3 越前自由民権運動(2)
 81年、全国的な自由民権運動の高まりのなかで、政府は10年後の国会開設を公約し、運動は政党の結成へと進められました。81年に自由党、82年には立憲改進党が結成され、福井県下でもこの時期多くの政治結社が作られました。これらは、82年4月、大同団結して若越改進党を結成し、9月には杉田による南越自由党の結成につながりました。

 ところで、自由民権運動の高まりは、各地に新聞の創刊をもたらし、81年秋には福井置県を契機に士族授産をもめざした『福井新聞』が創刊されました。ところが、当時この 『福井新聞』を拠点とする人びとと、杉田を中心とする地主層などとの間に対立が生じていました。このため、82年12月に杉田らが南越自由党機関紙『北陸自由新聞』を創刊すると、『福井新聞』は立憲改進党としての立場を鮮明にすることとなり、この結果、嶺北の民権運動は分裂することになりました。『北陸自由新聞』は創刊当初から経営が難しく、さらに発刊停止などの処分をうけ83年4月には廃刊となって、南越自由党も実質的な活動を停止しました。

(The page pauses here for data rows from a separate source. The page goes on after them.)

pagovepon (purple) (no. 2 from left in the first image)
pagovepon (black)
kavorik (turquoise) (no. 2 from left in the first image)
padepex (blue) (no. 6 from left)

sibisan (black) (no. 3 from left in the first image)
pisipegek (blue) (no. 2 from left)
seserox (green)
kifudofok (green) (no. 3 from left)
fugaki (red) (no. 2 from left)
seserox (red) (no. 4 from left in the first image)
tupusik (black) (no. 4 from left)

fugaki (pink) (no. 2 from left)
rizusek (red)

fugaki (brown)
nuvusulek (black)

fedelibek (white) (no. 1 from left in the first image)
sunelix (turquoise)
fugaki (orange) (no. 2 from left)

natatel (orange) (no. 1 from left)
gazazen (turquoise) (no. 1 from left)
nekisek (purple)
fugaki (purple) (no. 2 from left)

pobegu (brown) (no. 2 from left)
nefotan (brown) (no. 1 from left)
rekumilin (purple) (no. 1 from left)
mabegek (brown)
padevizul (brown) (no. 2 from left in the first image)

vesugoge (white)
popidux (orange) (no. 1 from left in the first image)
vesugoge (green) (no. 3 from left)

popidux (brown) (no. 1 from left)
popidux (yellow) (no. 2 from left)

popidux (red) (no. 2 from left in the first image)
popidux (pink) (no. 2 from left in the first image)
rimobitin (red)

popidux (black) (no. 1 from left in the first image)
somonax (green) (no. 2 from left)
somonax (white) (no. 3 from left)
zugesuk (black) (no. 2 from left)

 自由民権運動は政府の弾圧と不況の波に洗われて冬の時代を迎えることとなりますが、やがて、大同団結運動をへて、90年の第1回総選挙において、杉田をはじめ4議席すべてを旧自由党系の愛国公党議員が占めるという結果につながっていきました。
     武生進脩小学校の同窓生
     ▲武生進脩小学校の同窓生
     自由舎のメンバーは、母校の武生進脩小学校の同志生をつのっ
     て、学習結社友愛社を組繊していた。前列右からひとりおいて、
     岩堀恒太郎、大柳栄次郎、長谷川豊吉で、『慷慨新誌』の執筆者。
                               武生市 岩堀武司氏蔵
『慷慨新誌』
  ▲『慷慨新誌』
  1880年(明治13)、武生の自由舎が発行した手書きの雑誌。松村才吉ら4人
  の執筆者は武生の有力な商家の子弟で、国会の開設や、言論の自由、政党
  の必要性などが主張されている。             武生市 岩堀武司氏蔵


『北陸自由新聞』の私草憲法  『北陸自由新聞』の私草憲法
 1882年(明治15)12月10日、南越自由党の機関紙として創刊され、翌83年4月
 83号で廃刊した『北陸自由新開』は、現在までに断片をふくめて、20号分が発見
 されているにすぎない。社説欄に連載された主筆永田一二の私草憲法は、イギ
 リス立憲政治を模範とした改進党系の構想をなしており、北陸における政治勢力
 の結集を企図した杉田の柔軟な政治姿勢が認められる。